現状の遠隔診療には、まだまだ制約が多い。例えば2015年11月にポートが試験運用した「PORTメディカル」は、高血圧症、高尿酸血症、高脂血症をはじめ、約10種類の疾患に限定した遠隔診療だった(写真1)。

(写真1)PORTメディカルのWebサイト

MRTとオプティムによる「ポケットドクター」は、基本的には再診の患者向けのサービスである。メディプラットの「first call」は、診察や処方を行わず、医師への相談のみを受け付ける(写真2)。医師の空き時間と患者をマッチングさせ、テレビ電話をベースとした15分1コマの相談を受け付けるもので、対象も当初は内科、精神科、眼科、整形外科だけである。

(写真2)first callのWebサイト

このように遠隔診療・健康相談のサービス内容は、今のところ限定的である。遠隔診療の場合は、初診ないし、その後の再診の段階で必ず1回は対面診療することが前提となっている。診断の結果、薬を処方する場合など、そのあとで患者の容態が急変する可能性は否定できず、それへの備えとしていつでも駆け付けられる/病院まで搬送できる体制も必要になる。医師とサービス利用者(患者)の間のサービスとしては、当面は高血圧症などの患者を対象とした、かかりつけの医師による再診のために使われるケースが一般的になりそうだ。

ただ、もっと先の未来を考えると、できること、利用シーンが広がっていく。例えば前回(ミライの健康社会が“医療難民”を打開、デジタル技術で病院機能が社会に拡散(1))紹介した、身体データ活用による診断の高度化がその一つ。実際にMRTはニューロスカイジャパンと業務提携し、ウエアラブル活動量計「LifeBeat」で取得したバイタルデータをポケットドクターに取り入れるサービスを開発している(写真3)。データを活用することで、無自覚の情報を医師や医療機関と共有し、深刻な疾病の悪化を事前に検知する狙いである。

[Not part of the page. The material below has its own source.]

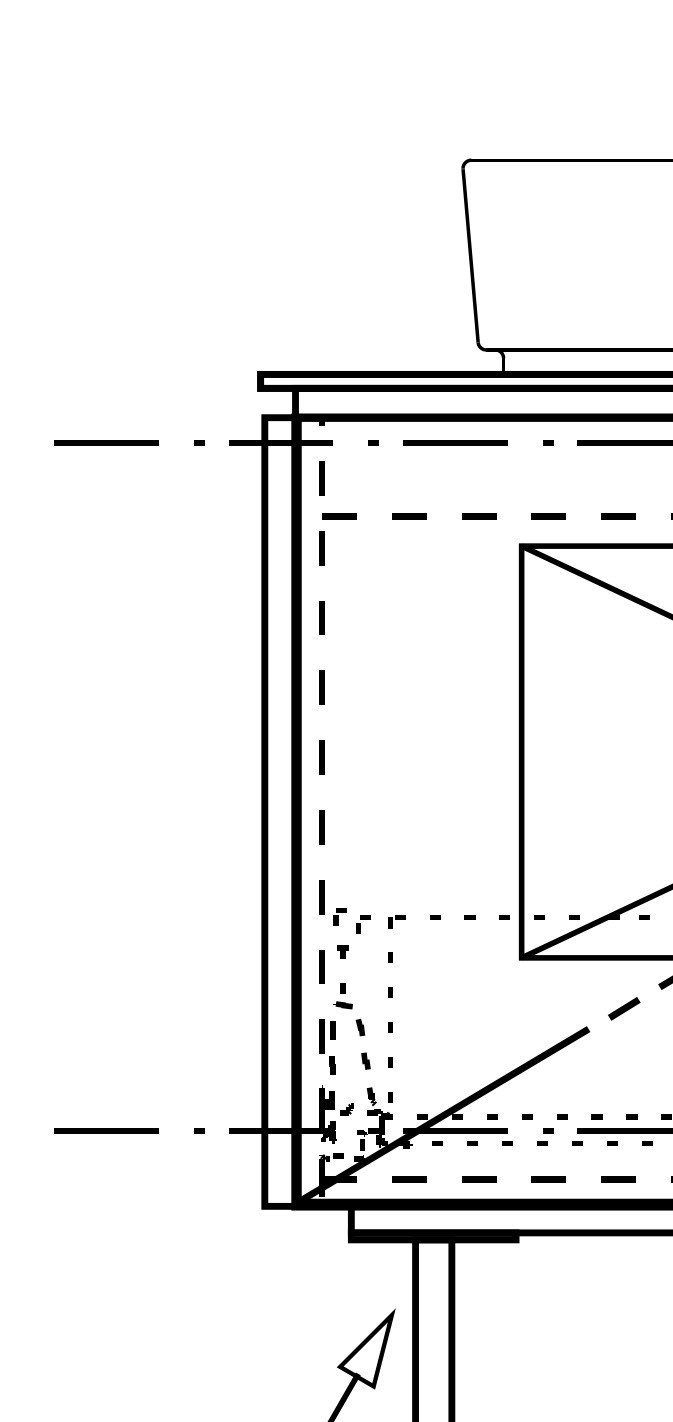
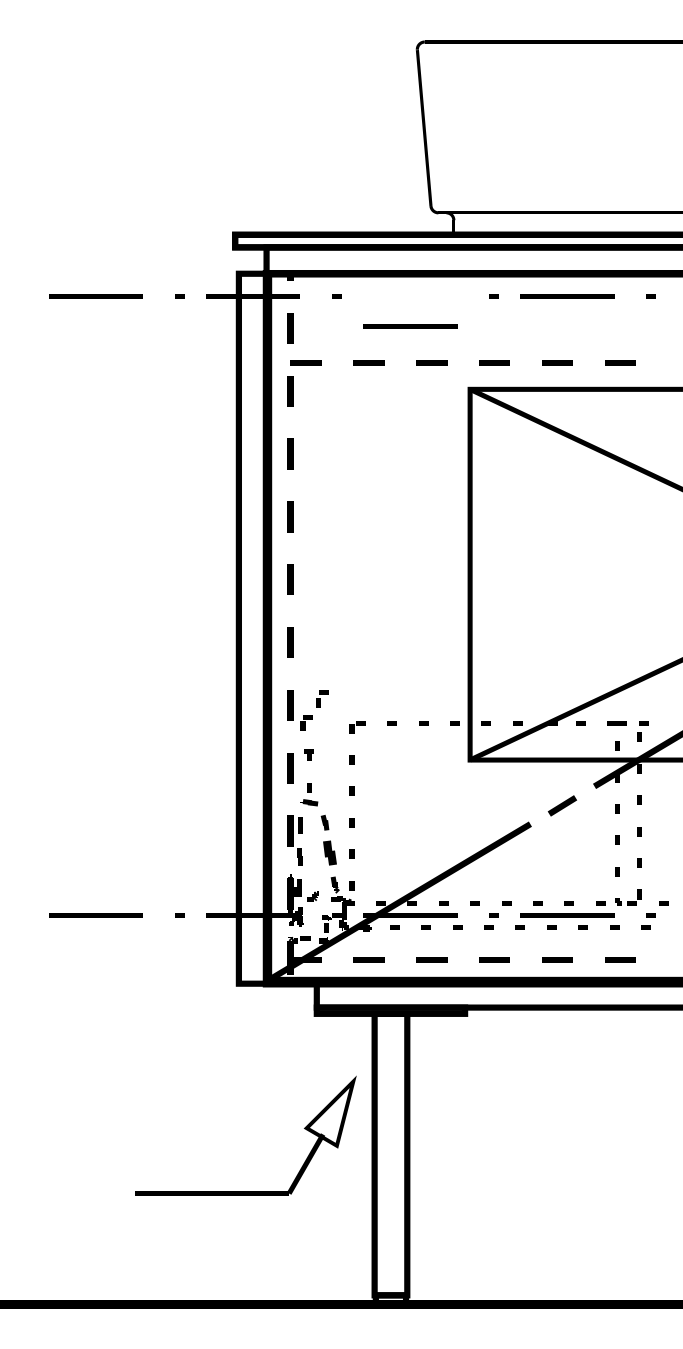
line: (455, 442) -> (410, 326), moved
part: (363, 923) -> (322, 698), moved
part: (365, 1060) -> (329, 852), size x1.6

(写真3)ポケットドクターでは「LifeBeat」の測定データを活用していく計画(MRTのプレスリリースより引用)

ウエアラブルデバイスではなく、セルフ健康診断の施設を使う方法も考えられる。NTTドコモは中国・上海で、画面の案内に従いながら備え付けの各種センサーや健康管理機器を自分で操作し、健康状態に異常がないかを検査できる「ネットワークヘルスキオスク」(写真4)の実証実験を開始した。身長・体重、血圧、体脂肪や視力・聴力、緑内障や白内障、心電波形、認知症などの検査に加え、呼気によって糖尿病や摂食障害、代謝異常の有無なども検査できる。もちろん、このデータは遠隔診療にも役立つはずだ。